IL-1β has been shown to increase MnSOD but not CuZnSOD activity in islets, which may be through a direct action mediated by an increase in gene expression [17, 78]. IL-1β has been reported to increase the activity and the mRNA expression of MnSOD in RINm5F cells [17, 79] and in primary rat beta cells [80]. The action of IL-1β in increasing MnSOD protein levels in rat beta cells was largely nitric oxide independent, and consistent with this, a low dose of a nitric oxide donor had no effect on MnSOD levels [81]. Our observation that cytokines, but not nitric oxide, treatment increased expression of MnSOD in RINm5F cells suggests that the higher MnSOD mRNA expression seen in BB/S DP compared to BB/S DR islets may be mediated by a cytokine-induced production of reactive oxygen species or a direct effect of inflammatory cytokines in the pre-diabetic state.
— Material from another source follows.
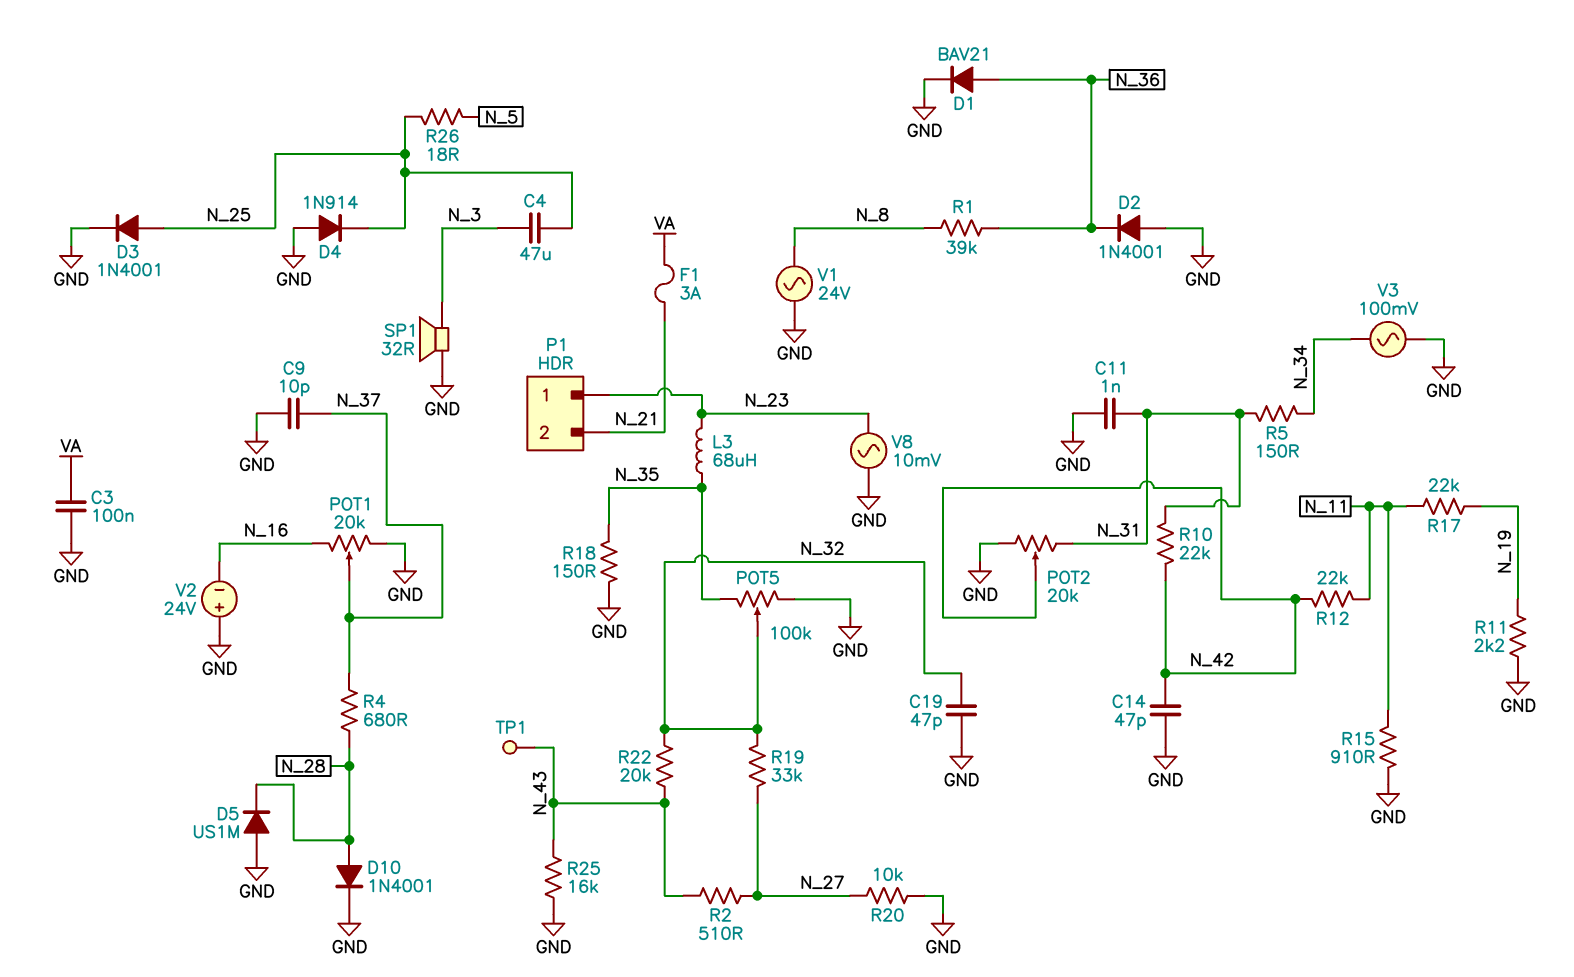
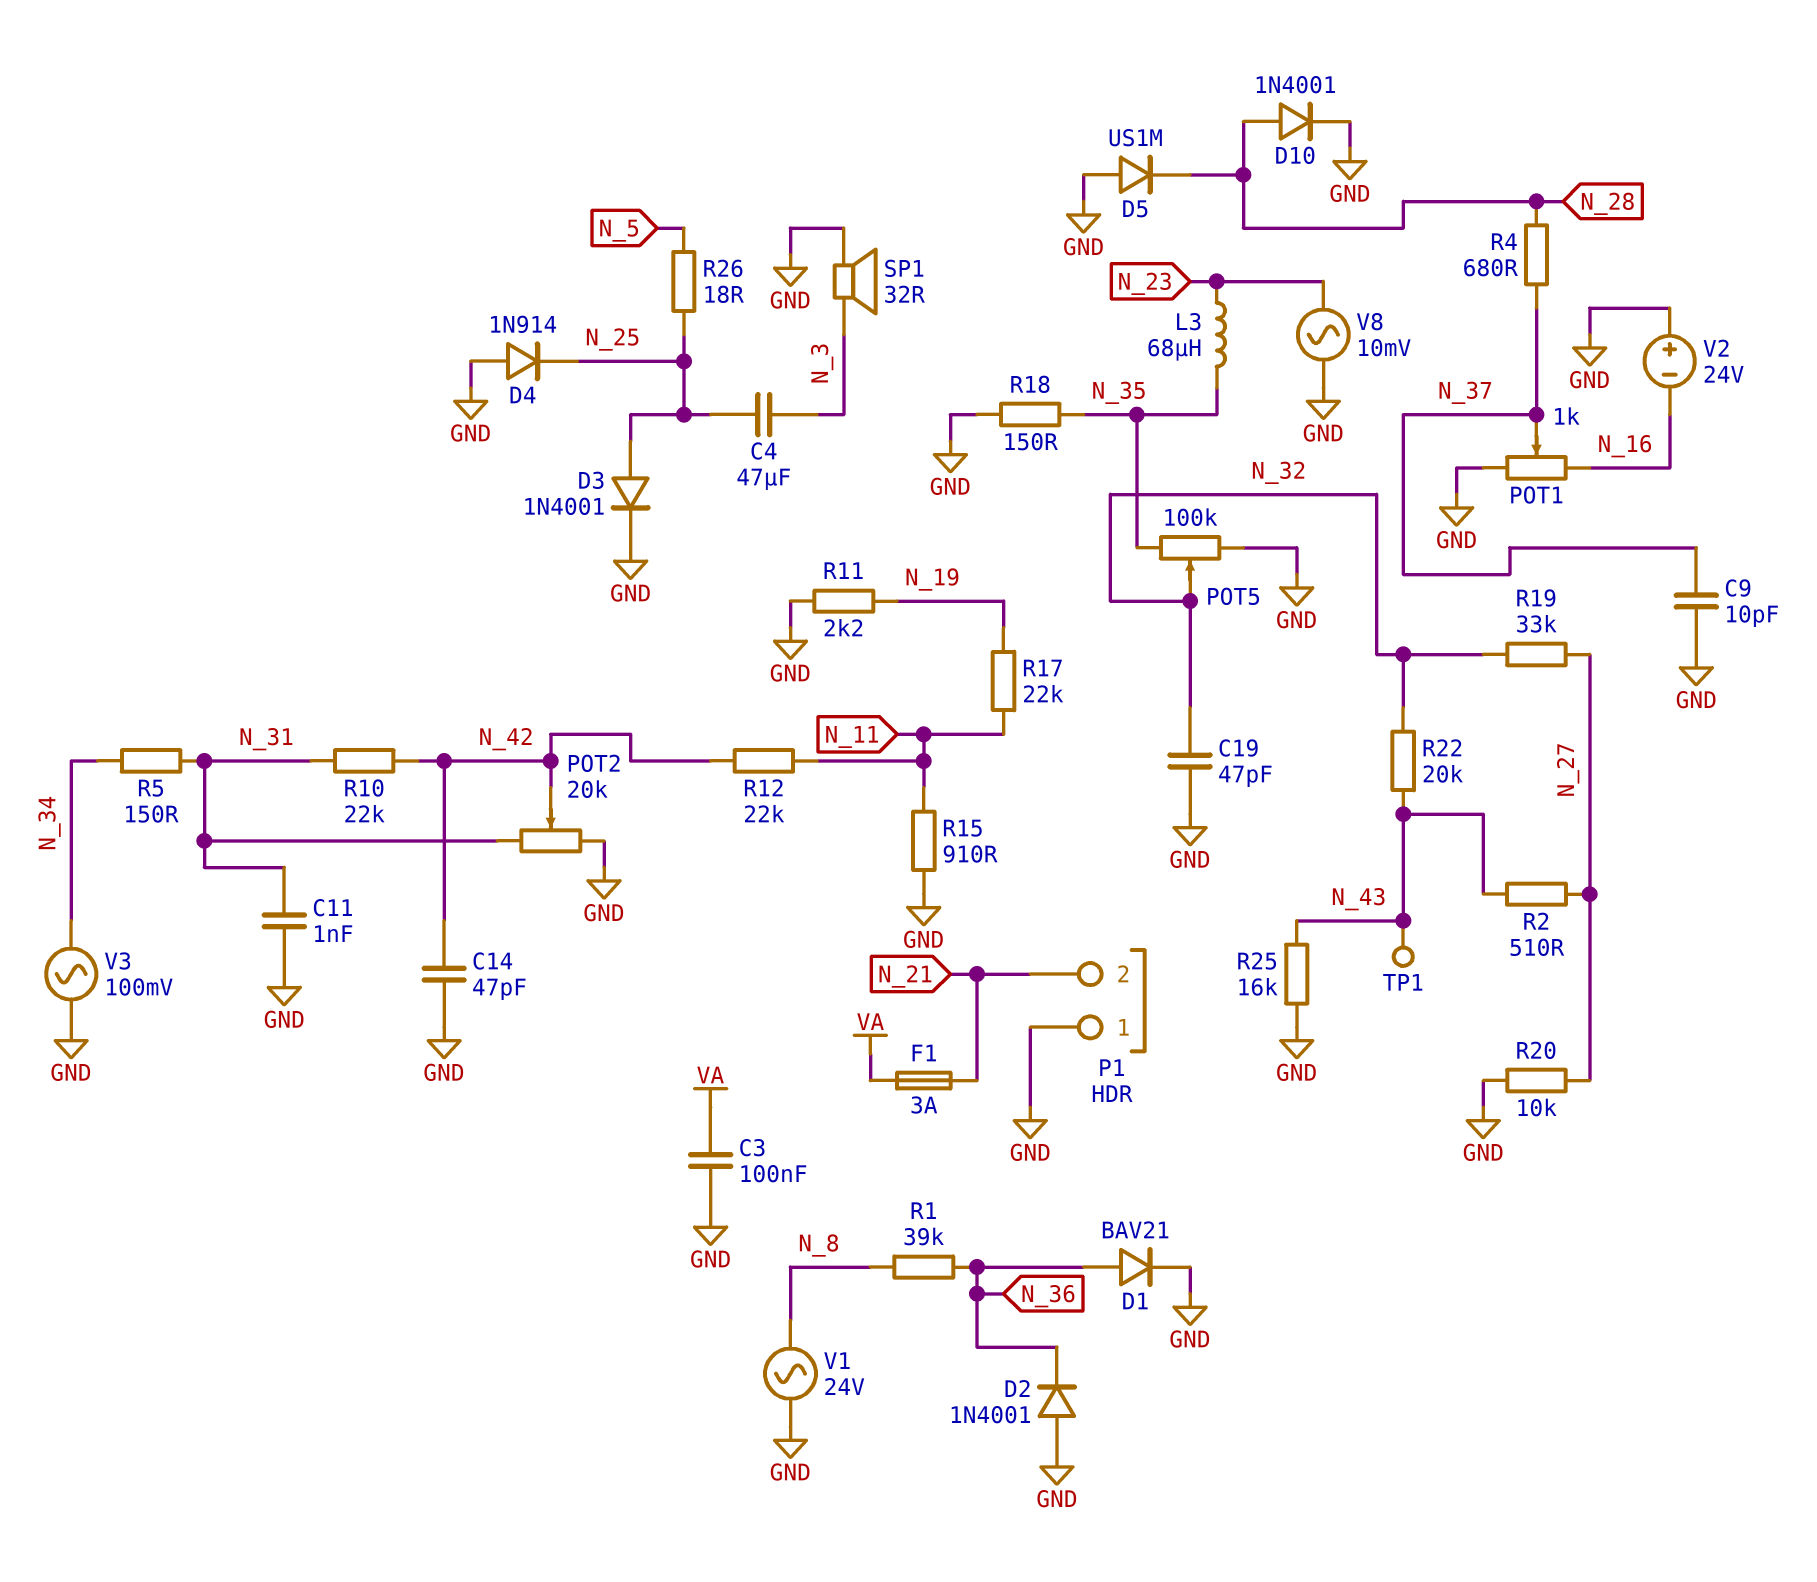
P1 pin 1: N_23 -> GND
POT1: 20k (GND, N_16, wiper N_37) -> 1k (GND, N_16, wiper N_37)

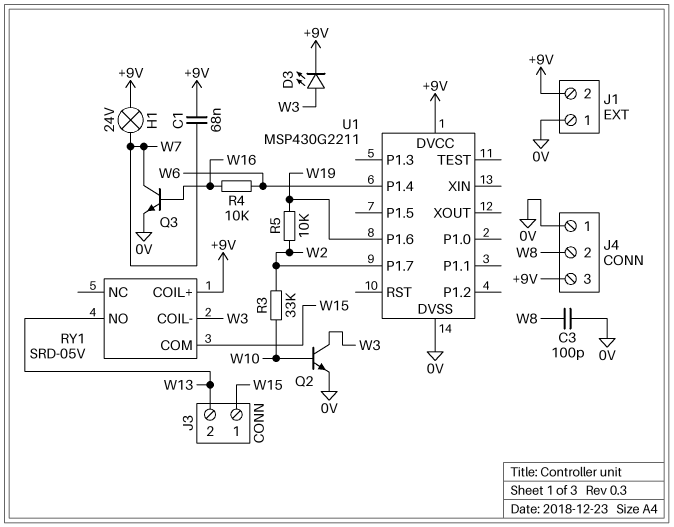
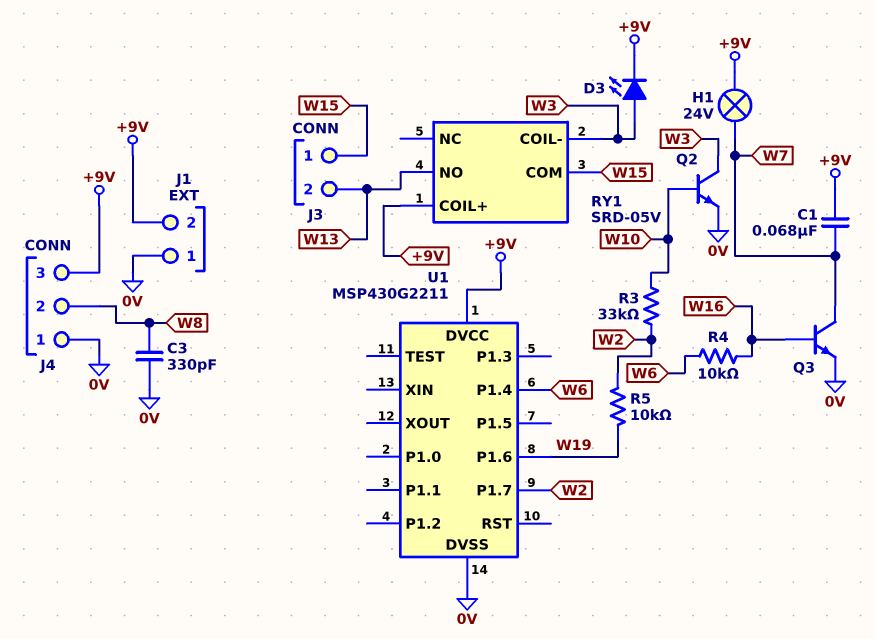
C3: 100pF (0V, W8) -> 330pF (0V, W8)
In conclusion, cytokines induced MnSOD mRNA expression in RINm5F cells, an effect likely to be mediated by a direct action of the cytokines or by cytokine derived reactive oxygen species, but not by nitric oxide since treatment with the NO donor DETA-NO failed to induce the same effect. There were no differences in mRNA expression of catalase or CuZnSOD after cytokine or nitric oxide treatment of RINm5F cells. Islets from pre-diabetic BB/S DP rats showed a lower catalase and CuZnSOD mRNA expression compared to islets from age-matched BB/S DR rats, which is not likely to be mediated by nitric oxide but might be an inherent difference between the two groups. The low expression of the antioxidant enzymes in BB/S DP rat islets compared to BB/S DR islets might make BB/S DP islets more susceptible to an autoimmune attack since the islets were more susceptible to cytokine or hydrogen peroxide induced DNA damage.